Science communication in Canada (part 2)

Today I’m going to discuss science journalism. There’s not a lot of science journalism as the Science Day report notes,

In communicating science issues, the media fall far short. Science-focused stories rarely make the news in Canada, and when they do, often fail to adequately explain either the science or its significance. It seems that Canadian news editors and producers assume that the public considers science uninteresting or complicated. The European media, in contrast, appreciating that science can hold readers’ and viewers’ attention, routinely cover science news. Scientists, for their part, too often do not engage the world beyond their labs and institutes. When they do venture out, they sometimes fail to succinctly convey the gist or broader relevance of their research to the public, industry and government.

Contrary to the media’s assumptions, a surprisingly large number of Canadians share a keen interest in science. When conveyed properly, science news can capture the public’s imagination. And scientists are perfectly capable of conveying science to a wide audience.

I also found out recently that science journalism is not science communication; that field was described to me (by a member of the School of Journalism at the University of British Columbia) as public relations and marketing. Interesting, non? I view science communication more broadly but I can understand why it’s viewed that way. First, communication departments are often charged with public relations, media relations, and/or marketing communication initiatives. (Note: I don’t know if it’s still true but 15 years ago people in communication departments viewed their roles as distinct from public relations and/or marketing communication. Personally, I always found the lines to be blurry.) Second, there is a longstanding snobbery about public relations, communication, etc. in the journalism community.

Getting back to science journalism, I think pretty anyone will agree that there’s not much coverage of the science scene in Canada. You’re not going find many science stories in your local papers or on the radio and tv unless you make a special effort. In terms of general science magazines that are not being issued by a government agency, only two spring to mind. SEED and Yes Mag for Children and unfortunately I’ve never seen either magazine on the news stands. As for broadcast programmes,  there’s SPARK and Quirks and Quarks on CBC (Canadian Broadcasting Corporation) Radio and Daily Planet on the Discovery Channel (a Canadian offshoot station of a US television channel). SPACE: the imagination station (another offshoot of a US television channel [Syfy] which focuses on science fiction and fantasy) does cover the odd science story but they insert the news bits between programming and I’ve never been able to discern a schedule. Please let me know if  I’ve missed anything.

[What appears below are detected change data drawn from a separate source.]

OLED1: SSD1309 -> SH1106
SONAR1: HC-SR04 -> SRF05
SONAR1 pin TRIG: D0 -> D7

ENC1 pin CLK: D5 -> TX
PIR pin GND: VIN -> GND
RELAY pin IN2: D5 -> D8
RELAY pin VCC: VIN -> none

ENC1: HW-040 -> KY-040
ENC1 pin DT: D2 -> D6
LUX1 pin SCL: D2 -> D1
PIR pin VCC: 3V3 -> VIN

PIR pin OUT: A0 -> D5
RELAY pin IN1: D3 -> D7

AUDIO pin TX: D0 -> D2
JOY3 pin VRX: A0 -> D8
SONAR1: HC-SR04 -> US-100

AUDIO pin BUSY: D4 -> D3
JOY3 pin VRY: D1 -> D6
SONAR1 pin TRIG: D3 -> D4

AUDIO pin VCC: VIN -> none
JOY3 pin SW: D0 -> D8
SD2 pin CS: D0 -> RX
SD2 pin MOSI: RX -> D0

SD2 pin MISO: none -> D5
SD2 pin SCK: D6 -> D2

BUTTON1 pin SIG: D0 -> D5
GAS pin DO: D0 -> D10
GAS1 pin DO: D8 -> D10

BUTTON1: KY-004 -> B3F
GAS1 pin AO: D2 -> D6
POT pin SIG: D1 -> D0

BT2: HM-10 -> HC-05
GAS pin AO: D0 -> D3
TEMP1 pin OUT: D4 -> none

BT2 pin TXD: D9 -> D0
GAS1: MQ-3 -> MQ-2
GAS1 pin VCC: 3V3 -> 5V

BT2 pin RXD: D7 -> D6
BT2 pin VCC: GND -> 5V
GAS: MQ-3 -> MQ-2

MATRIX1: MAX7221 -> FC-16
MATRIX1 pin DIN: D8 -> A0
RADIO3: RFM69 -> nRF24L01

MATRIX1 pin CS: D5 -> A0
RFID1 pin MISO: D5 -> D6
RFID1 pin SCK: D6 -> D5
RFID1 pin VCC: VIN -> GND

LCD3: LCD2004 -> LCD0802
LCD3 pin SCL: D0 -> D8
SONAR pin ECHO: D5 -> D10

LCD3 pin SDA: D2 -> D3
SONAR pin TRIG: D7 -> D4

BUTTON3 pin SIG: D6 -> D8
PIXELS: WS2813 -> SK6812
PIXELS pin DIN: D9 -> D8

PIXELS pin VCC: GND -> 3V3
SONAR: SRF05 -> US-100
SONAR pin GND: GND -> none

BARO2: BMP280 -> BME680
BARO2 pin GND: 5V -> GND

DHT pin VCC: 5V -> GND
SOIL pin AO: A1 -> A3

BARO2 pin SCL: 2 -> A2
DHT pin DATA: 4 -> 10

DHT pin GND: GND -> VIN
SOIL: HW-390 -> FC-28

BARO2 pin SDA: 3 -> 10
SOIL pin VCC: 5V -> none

I’d like to note is that the term science story also includes medical stories, health stories, and environment stories which members of the news media believe are of much interest to the general public (and even they don’t get great coverage). The consequence is that other sciences tend to get short shrift in the competition for news coverage when there are so few outlets.

I will have more next week on this. In the meantime, the Project on Emerging Nanotechnologies (PEN) has a new event coming up on Tuesday, Sept. 29, 2009 at 12:30 pm EST in Washington, DC. The event is titled, Nanotechnology, Synthetic Biology, and Biofuels: What does the public think? If you’re in Washington, DC and want to attend, you can RSVP here or there will be both a live webcast and a posted webcast after the event, no RSVP required.

Finally, Rob Annan (Don’t leave Canada behind) is digging deeper into the issue of entrepreneurship in Canada and how we can nurture it here. He also provides some resources that you may want to check out or you may want to let him know of your network.